There are many different condition numbers. In general, a condition number applies not only to a particular matrix, but also to the problem being solved. For instance, let f(x) be a real-valued differentiate function of a real variable x. Suppose we are given f(x + δx) for some perturbed value of x instead of required value f(x). The best that we can do (without more information) is to try to bound the absolute error |f(x + δx) − f(x)|. We may use a simple linear approximation to f to get the estimate f(x + δx) ≈ f(x) + δxf'(x) and so the error becomes |f(x + δx) − f(x)| ≈ |δx| ⋅ |f′(x)|. We call |f′(x)| the absolute condition number of f at x. If |f′(x)| is large enough, then the error may be large even if δx is small; in this case, we call f ill-conditioned at x.
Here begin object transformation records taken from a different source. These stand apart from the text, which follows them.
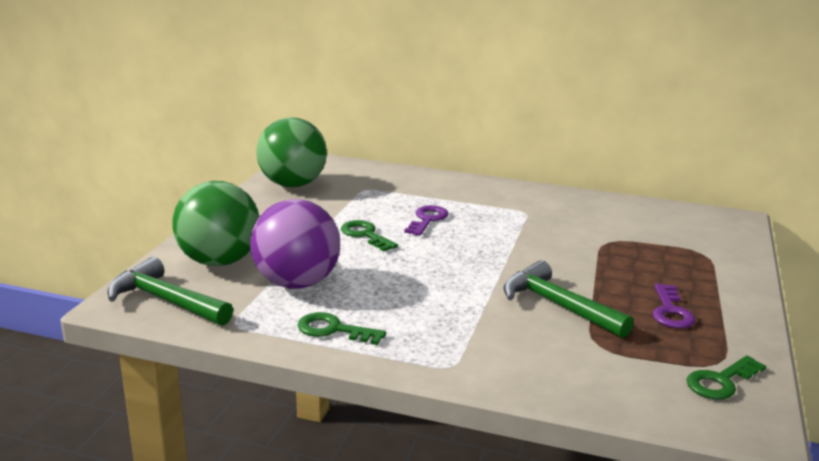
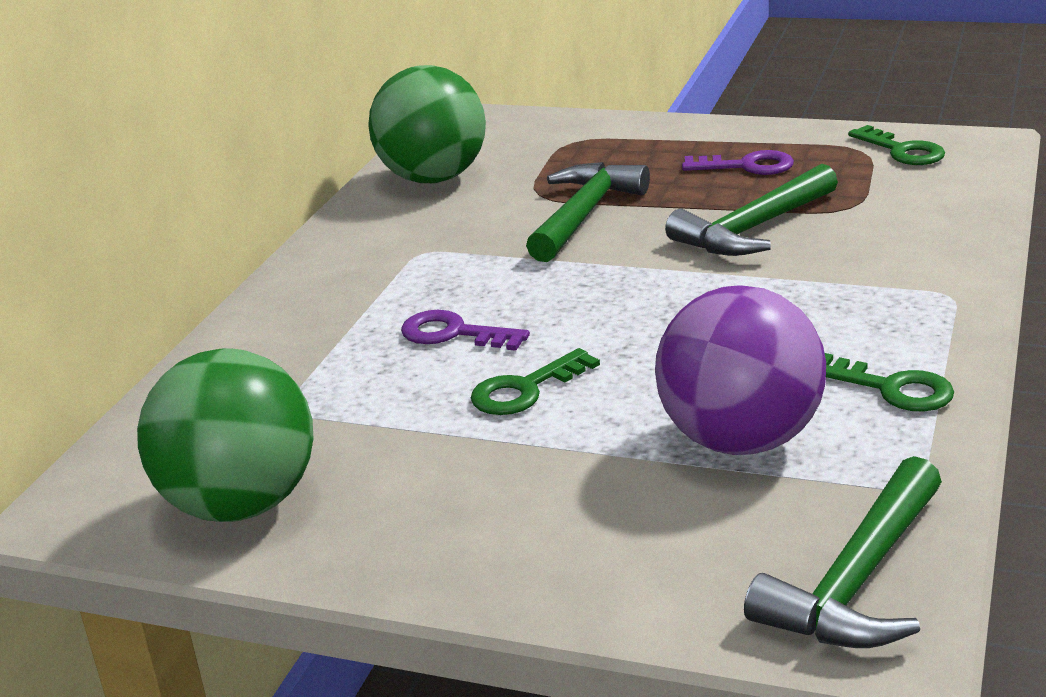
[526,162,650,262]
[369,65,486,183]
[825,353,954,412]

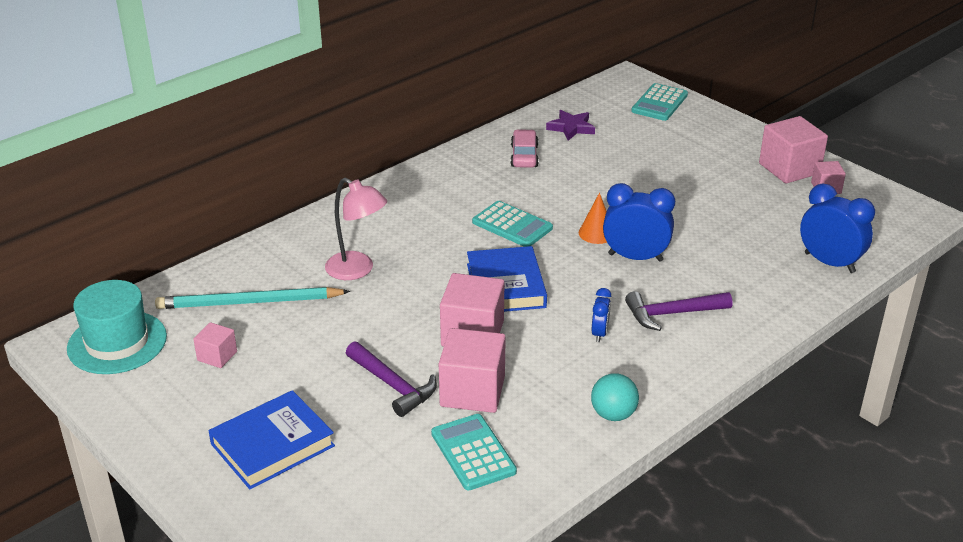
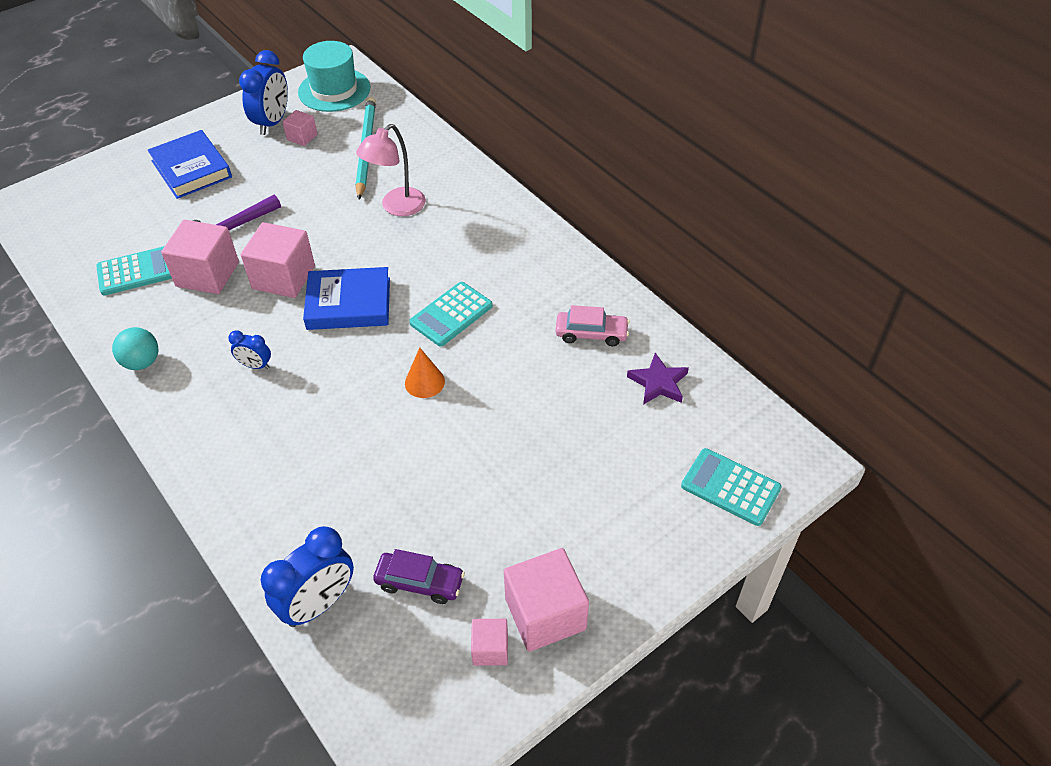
[625,291,732,331] (first image)
[373,549,465,604]
[239,50,288,135]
We can similarly estimate the relative error and define the relative condition number (or often just condition number for short).

\[ \frac{\left\vert f(x + \delta x) - f(x) \right\vert}{\left\vert f(x) \right\vert} \approx \frac{\left\vert \delta x \right\vert}{\left\vert x \right\vert} \cdot \frac{\left\vert f' (x) \right\vert \cdot |x|}{\left\vert f(x) \right\vert} . \]

The condition number κ(A) also appears in the bound for how much a change E = δA in a matrix A can affect its inverse.

\[ \frac{\left\| (\mathbf{A} + \mathbf{E})^{-1} - \mathbf{A}^{-1} \right\|}{\left\| \mathbf{A}^{-1} \right\|} \leqslant \kappa (\mathbf{A}) \, \frac{\left\| \mathbf{E} \right\|}{\left\| \mathbf{A} \right\|} . \]

 

  1. Show that κ(A) = κ(A−1)
  2. Show that for any nonzero scalar c, κ(cA) = κ(A).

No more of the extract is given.